Many analytics overview charts put optimisation at the top or as final step in a process of growing in analytical maturity, suggesting that predictive and descriptive analytics are prerequisites to start with optimisation. This is not the case. There are many organisations successful in optimisation without the ability or the need to forecast. For example, hospitals optimise the utilisation of human capital by constructing optimal shift rosters for nurses and maximise the utilisation of their operating theatres without the ability to forecast. Similarly, delivery firms construct routes for their delivery vans to maximise vehicle utilisation and customer service while minimising cost per km.
Prescriptive analytics translates a business decision into a mathematical model and uses optimisation algorithms or simulation to find the best answer. With a mathematical model the analysis becomes repeatable and can be re-done quickly, for example re-optimising the production schedule when certain demand conditions change. This brings agility to an organisation and allows it to quickly adapt to new conditions. Also, a mathematical model solidifies knowledge of specialists which enables decision makers to use that knowledge and take action without having to be a specialist themselves.
The whole is better than the sum of parts
Some mathematical optimisation problems are easy, but many of them become unsolvable as they increase in size. This is called the combinatorial explosion, expressing that time to solve the problem grows exponentially in problem size. The size of the mathematical problem that can be solved is therefore depended on the computing power available. Luckily the speedup of computing power is tremendous, for example my 4 year old iPad 2 has the same computing power as a CRAY2 supercomputer from 1985. This speedup, together with the progress in algorithmic optimisation, gives us the ability to solve larger and more complex mathematical problems than 30 years ago. To illustrate, decision problems that would have taken 85 years or ~45 million minutes to solve on the hardware and algorithmic capabilities of 1988 can now be solved within 1 (!) minute. In the 80’s and 90’s large decision problem had to be broken up into smaller parts and solved separately. With the progress in technology we don’t need to break up models into smaller arts but can solve decision problems covering multiple departments in an organisation or across organisations in supply chains in one go. This holistic way of optimisation most certainly will lead to better decisions as more relevant conditions are taken into account and it will consider more possible solutions.
Optimisation delivers real valueAttention for optimisation is rising, Gartner and other analyst firms signal that attention for this technology is growing. Optimisation has been around for over 70 years and has proven its value many times. To illustrate, each year INFORMS organises a competition in which the best business applications of analytics compete for the Franz Edelman Award.
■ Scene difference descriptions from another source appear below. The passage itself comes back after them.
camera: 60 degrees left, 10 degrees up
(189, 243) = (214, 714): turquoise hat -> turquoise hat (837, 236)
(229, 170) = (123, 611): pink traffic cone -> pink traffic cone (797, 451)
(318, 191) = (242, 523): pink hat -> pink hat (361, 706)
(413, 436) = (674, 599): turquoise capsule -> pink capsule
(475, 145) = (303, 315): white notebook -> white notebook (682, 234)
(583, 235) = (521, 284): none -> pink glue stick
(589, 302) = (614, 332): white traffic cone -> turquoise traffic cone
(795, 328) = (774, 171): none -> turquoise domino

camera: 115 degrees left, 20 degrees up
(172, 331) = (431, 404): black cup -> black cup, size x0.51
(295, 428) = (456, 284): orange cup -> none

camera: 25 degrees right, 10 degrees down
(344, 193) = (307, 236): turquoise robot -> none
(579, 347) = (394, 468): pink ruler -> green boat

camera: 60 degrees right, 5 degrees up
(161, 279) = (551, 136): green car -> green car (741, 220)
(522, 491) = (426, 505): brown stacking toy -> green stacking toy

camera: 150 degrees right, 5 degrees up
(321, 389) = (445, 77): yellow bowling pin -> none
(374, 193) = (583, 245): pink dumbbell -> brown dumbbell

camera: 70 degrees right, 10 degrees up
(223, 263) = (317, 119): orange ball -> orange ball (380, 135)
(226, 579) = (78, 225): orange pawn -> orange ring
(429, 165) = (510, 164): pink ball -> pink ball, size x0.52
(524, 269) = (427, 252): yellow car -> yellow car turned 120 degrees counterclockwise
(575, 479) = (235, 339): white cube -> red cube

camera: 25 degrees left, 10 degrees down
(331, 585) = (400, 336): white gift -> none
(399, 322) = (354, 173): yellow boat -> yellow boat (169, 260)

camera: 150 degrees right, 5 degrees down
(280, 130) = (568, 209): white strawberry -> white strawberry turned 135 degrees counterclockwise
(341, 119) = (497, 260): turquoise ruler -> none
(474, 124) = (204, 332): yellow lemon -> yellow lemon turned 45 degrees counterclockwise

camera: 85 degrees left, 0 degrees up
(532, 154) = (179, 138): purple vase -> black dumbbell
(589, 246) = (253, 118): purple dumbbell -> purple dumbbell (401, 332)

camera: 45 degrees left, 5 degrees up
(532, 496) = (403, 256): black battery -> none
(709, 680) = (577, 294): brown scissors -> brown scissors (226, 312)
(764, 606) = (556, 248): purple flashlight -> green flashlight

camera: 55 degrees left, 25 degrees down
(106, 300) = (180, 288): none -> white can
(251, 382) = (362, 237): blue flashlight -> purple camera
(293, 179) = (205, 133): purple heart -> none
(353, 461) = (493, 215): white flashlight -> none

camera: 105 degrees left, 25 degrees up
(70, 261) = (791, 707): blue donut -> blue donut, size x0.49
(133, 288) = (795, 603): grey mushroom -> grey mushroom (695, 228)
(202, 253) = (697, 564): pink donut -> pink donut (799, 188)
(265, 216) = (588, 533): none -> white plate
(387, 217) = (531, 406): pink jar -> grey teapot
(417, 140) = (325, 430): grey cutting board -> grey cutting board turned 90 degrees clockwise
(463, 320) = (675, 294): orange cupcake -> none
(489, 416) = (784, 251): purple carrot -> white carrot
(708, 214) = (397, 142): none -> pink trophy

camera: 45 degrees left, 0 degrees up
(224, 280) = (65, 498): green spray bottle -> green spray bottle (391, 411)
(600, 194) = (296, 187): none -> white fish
As a former participant and winner, together with TNT Express, I can tell it’s a tough competition where only the best analytics practitioners have a chance to win. Illustrative for the value optimisation can bring is a graph that contains the benefits of the selected finalists of the Edelman competition. Measured since 1972 total benefits exceed $223 Billion! What is interesting is that the graph seems to level up a bit, indicating that the reported benefits are rising. The benefits from optimisation are not only monetary, it increases the agility of an organisation, allows for continuous improvement, stimulates knowledge sharing, and leads to changes that improve health, safety, cooperation, decision making, and job satisfaction.
Although prescriptive analytics is very powerful, it is no substitute for human brainpower, experience and or judgment. In the end a mathematical model is a simplified version of reality and can’t possible cover all aspects of a decision. In my experience the best results are achieved when decision makers are supported by prescriptive analytic models in their decision making. The results from Edelman finalist proof that. As complexity and speed of decision making is growing you need a better tool than just descriptive or predictive analytics. You need actionable insights, access to prescriptive modelling therefore is a must. So, what is keeping you?